Power Rangers é uma franquia que já faz sucesso mundialmente há mais de 20 anos. Criada por Haim Saban em 1993, a série adapta os Super Sentai japoneses para o ocidente, o que acabou por tornar o gênero de show muito popular por aqui.
E depois de 24 anos a franquia ganha um novo filme. Dirigido por Dan Israelite (Projeto Almanaque), Power Rangers adapta os heróis numa nova visão contemporânea que vai agradar os antigos fãs e atrair novos. Nesta visão, Israelite constrói uma nova equipe com os personagens da primeira temporada clássica jogando-os num universo mais sério e pé no chão no maior estilo “e se Power Rangers fosse feito como os filmes de super-heróis atuais?”
A coisa toda começa quando os problemáticos Jason, Kimberly e Billy acabam descobrindo as moedas do poder junto a Zack e a misteriosa Trini em uma pedreira próxima a Alameda dos Anjos. Daí em frente encontram seu propósito na vida: impedir Rita Repulsa de encontrar o cristal Zeo, que pode dar e tirar toda a vida de um planeta. E o filme segue todo esse objetivo de forma interessante, seja na redenção dos personagens que valem um ponto positivo no longa pois são carismáticos cada um a sua maneira (com grande destaque para o Billy de RJ Cyler). Israelite apresenta um foco grande na personalidade dos heróis, construindo com o público uma reação que começa apática trilhando um caminho em que todos acabam adorados.

Os efeitos visuais trazem sensações mistas mas em geral são competentes atingindo um nível bom podendo ser comparados a alguns filmes de heróis atuais neste quesito, valendo o mesmo para a trilha sonora que não é muito complexa mas no geral agrada acrescentando uma releitura do tema clássico da série.
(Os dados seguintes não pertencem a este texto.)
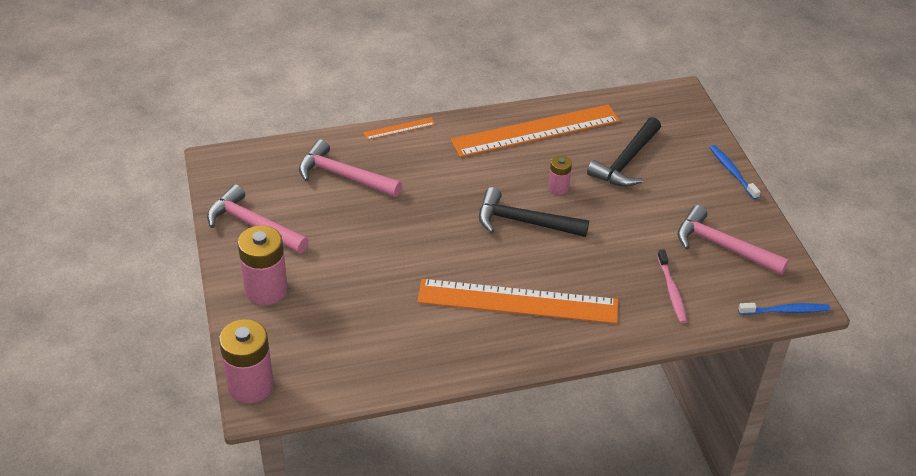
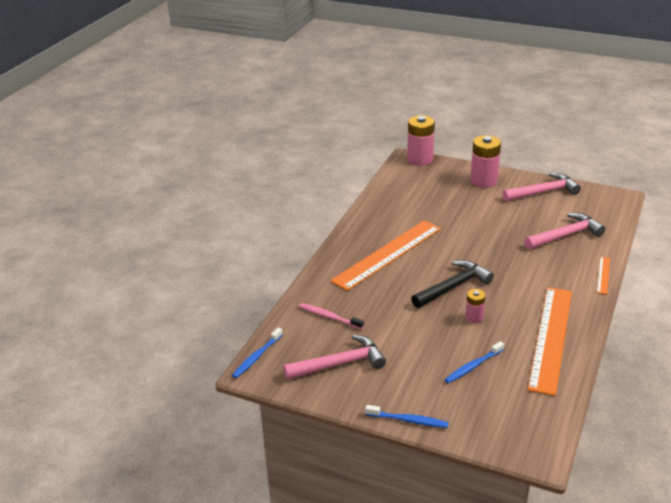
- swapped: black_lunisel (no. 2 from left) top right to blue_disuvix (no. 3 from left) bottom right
O roteiro contribui para isso e mesmo que esperemos um bom tempo para que se tornem mesmo os Power Rangers, o longa não nos deixa cair na monotonia não tornando a jornada de duas horas nem um pouco cansativa.
O longa é repleto de referências a cultura pop e a série original, criando uma homenagem muito bacana para os fãs e deixando aquele gosto de quero mais, porém também deixando um gosto de que poderia ter sido mais. É uma experiência divertida e bem humorada e que com certeza vale seu ingresso.